To be (overly) frank little one, we needed the unwind time in the pool as it's been a week of stresses. Beginning with a colonoscopy (mine, not a lot of fun, particularly the preparation for it the day before with the whole non-eating) two bouts of gastro (your daddy and I) your daddy getting electrocuted and spending a night getting monitored - including being prepped for surgery which was thankfully cancelled- and your brother getting scans and seeing specialists about a lump on his jaw that just isn't going away. And then the packing for our Big Move. Let us not mention the packing.
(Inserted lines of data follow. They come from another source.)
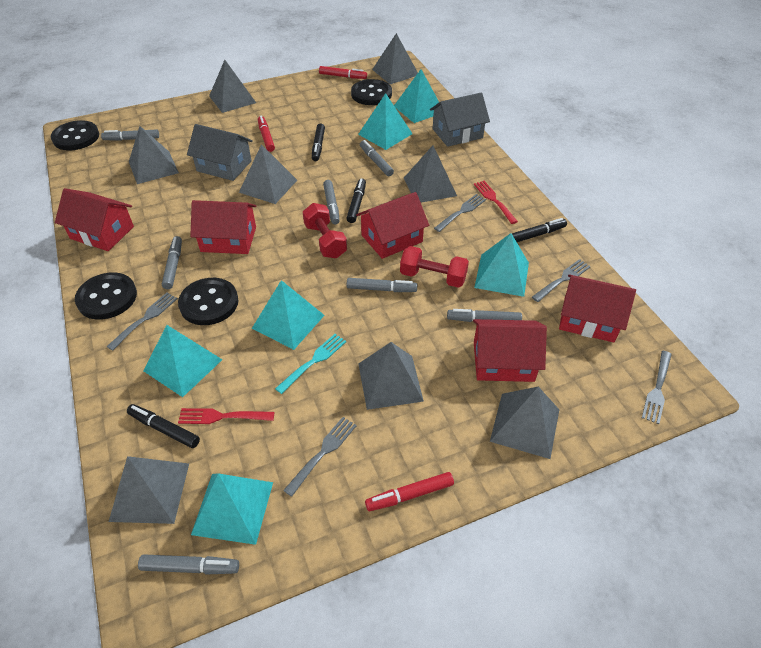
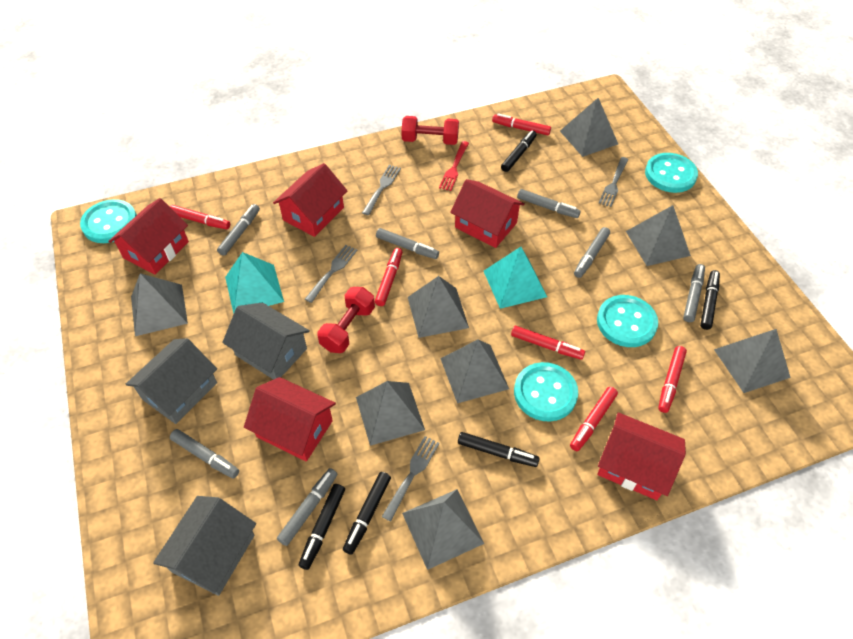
black button: 4 -> 0
black marker: 4 -> 5
grey fork: 5 -> 4
grey house: 2 -> 3
red fork: 2 -> 1
red marker: 3 -> 6
turquoise button: 0 -> 4
turquoise fork: 1 -> 0
turquoise pyramid: 6 -> 2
There's a lot of deep breathing going on. But you, my darling, have been a constant joy and delight.
Your amazed smile, your contented sigh and cuddling in when you're picked up, your desperately outreaching fingers whenever there's food around, your happiness in being lugged about by your brother and sister, the way you coorie in to my shoulder when you're tired with little seal noises.

You think blowing bubbles is amazingly clever. Which of course it is. (Cue long discussions with your brother and sister about why babies blowing bubbles is adorable and bigger kids blowing bubbles is not so much.)

Your favourite trick at present is to grab both my cheeks and then lunge towards me to attack my nose with slobber. You repeat this with enthusiasm. You also think your own tongue is wonderful and stick it out constantly. It is very cute.

You love going out and smiling at random strangers - we're both a little aggrieved when they don't smile back. The rudeness! Your smile is slow growing, so admittedly this is not always their fault - they might be half-way out the door before your smile is complete.

You giggle so much we very nearly decided to add Giggles to your (rather long) list of endearments. Instead we call you Hoggles, a cross between Hogs and Giggles. Your daddy says that as the mother of Hoggles I should be Moggles, but I am unconvinced.

Our Giggles, our Hoggles, our little Pearl-Girl, our Lili-Pili, our Chubster. You are our constant delight. In the chaos of the everyday you are our calm and our radiant joy.